Suspicion, stories and freedom are at the heart of Dermot Murphy’s play – but does it try too hard to keep the audience’s attention? 

Alvaro Flores and Rachel Summers. (c) Kwaku Kyei. 

Zhora wants to escape the idea of an arranged marriage, while Miguel wants to escape being captive – but they have to try and work together to make it possible – if they can trust each other.

This is something that isn’t really resolved in this complicated and detailed play that confronts the ideas of  women’s identities, politics and religion set in 1578 and 1580. It confronts a lot of topics during the running time of one hour and forty minutes but it feels as though none of the conflicts between the characters are really resolved satisfactorily.

It is a shame because in Franko Figueiredo’s production there is a great intensity throughout that keeps the audience guessing as to whether Miguel is genuine or has lost a sense of reality during his years of captivity, keeping them engrossed in the story right until the very end.

Stand out performances are provided by Alvaro Flores as Miguel, whose mannerisms and storytelling abilities are delivered with great precision and intensity that change constantly wrong foot the audience about who he really is. Meanwhile, Rachel Summers as Zohra delivers a passionate performance as a headstrong daughter who desires freedom to live life as she chooses – although her naivety can get her in to troubled waters, particularly when her father discovers what she has been learning to read with Miguel.
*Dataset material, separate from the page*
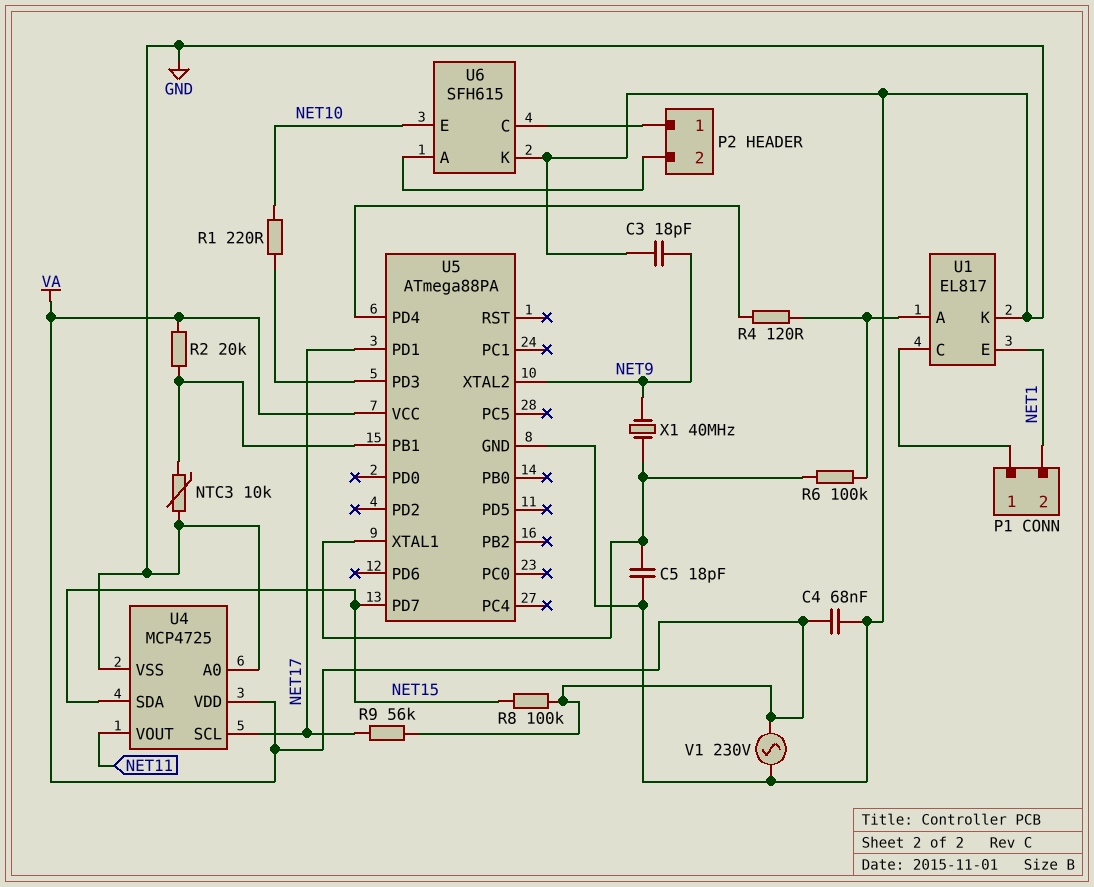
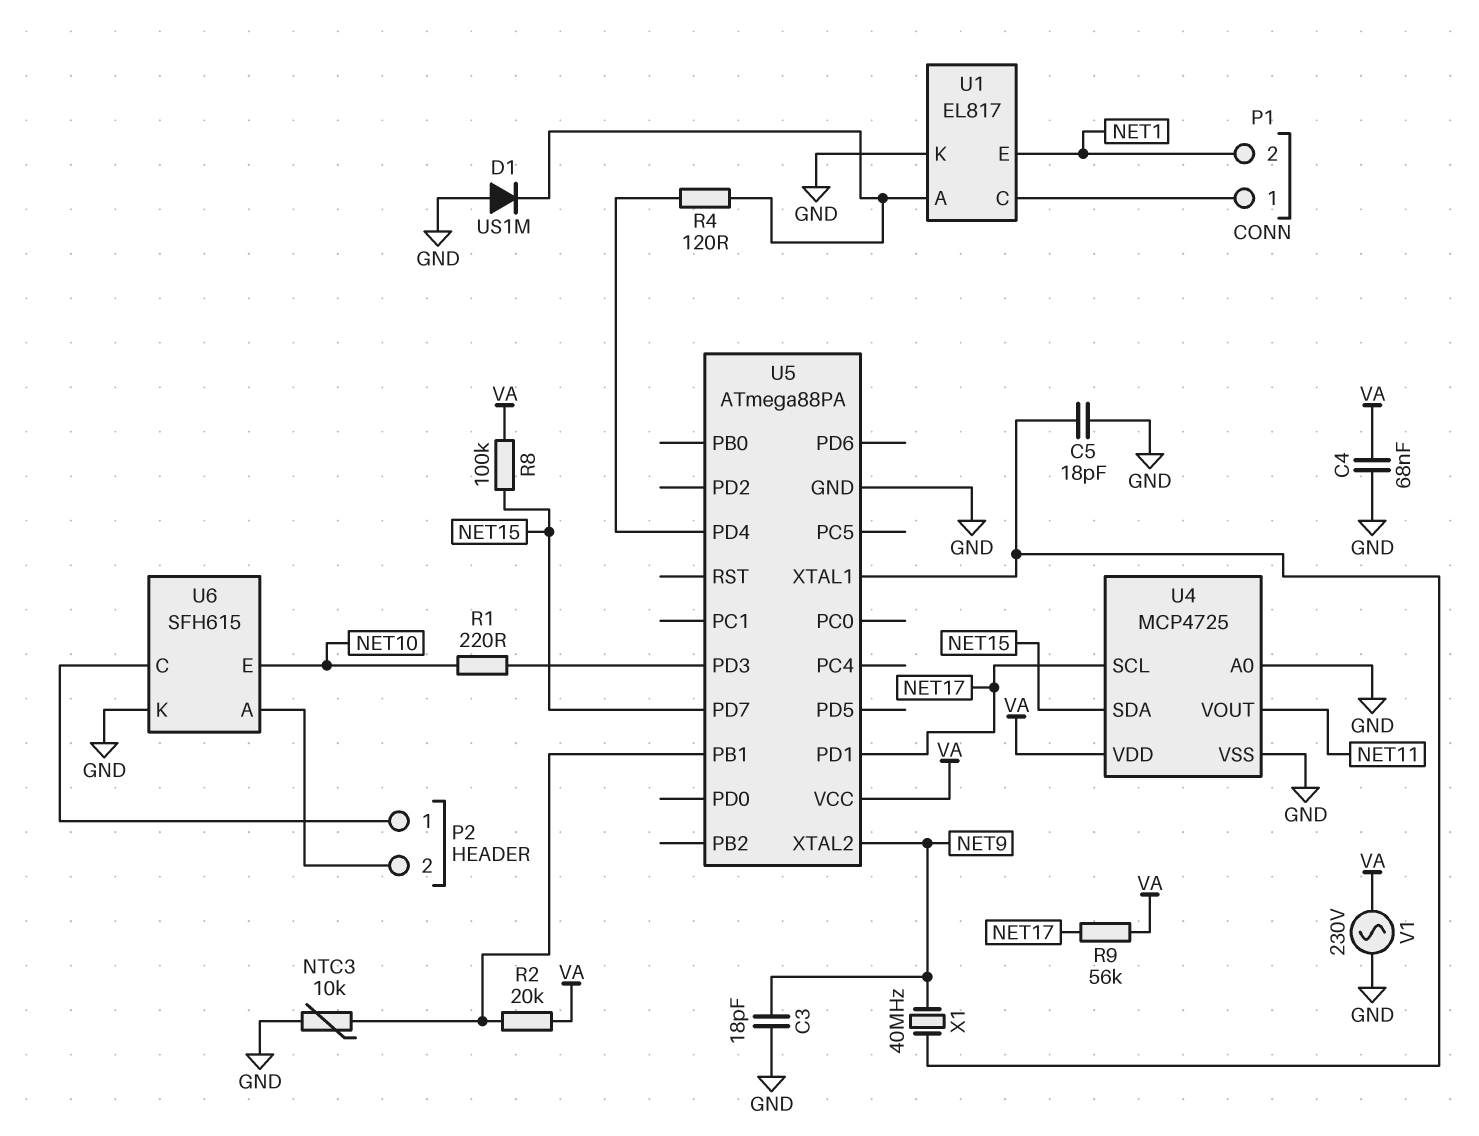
D1: none -> diode US1M (A GND, K U1/A)
R6: 100k (U1/A, U5/XTAL1) -> none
Essentially it is a story about relationships. Miguel’s relationship with everyone  is constantly on the edge of a knife, never knowing which way it is going to turn, while Zohra and Si Ali’s relationship becomes increasingly fractious – leading to a horrific incident towards the end that reveals just how far they have both been pushed.

Perhaps because of Murphy putting so many elements into the play it can tend to feel slightly rushed and doesn’t give the audience enough time to get to grips with the characters and their motivations for their actions that lets the production down slightly.

However, the intimacy and intensity of the production succeeds in grabbing attention and to holding it right until the very end. It is just lacking in enough clarity in terms of the story to make much of an impact.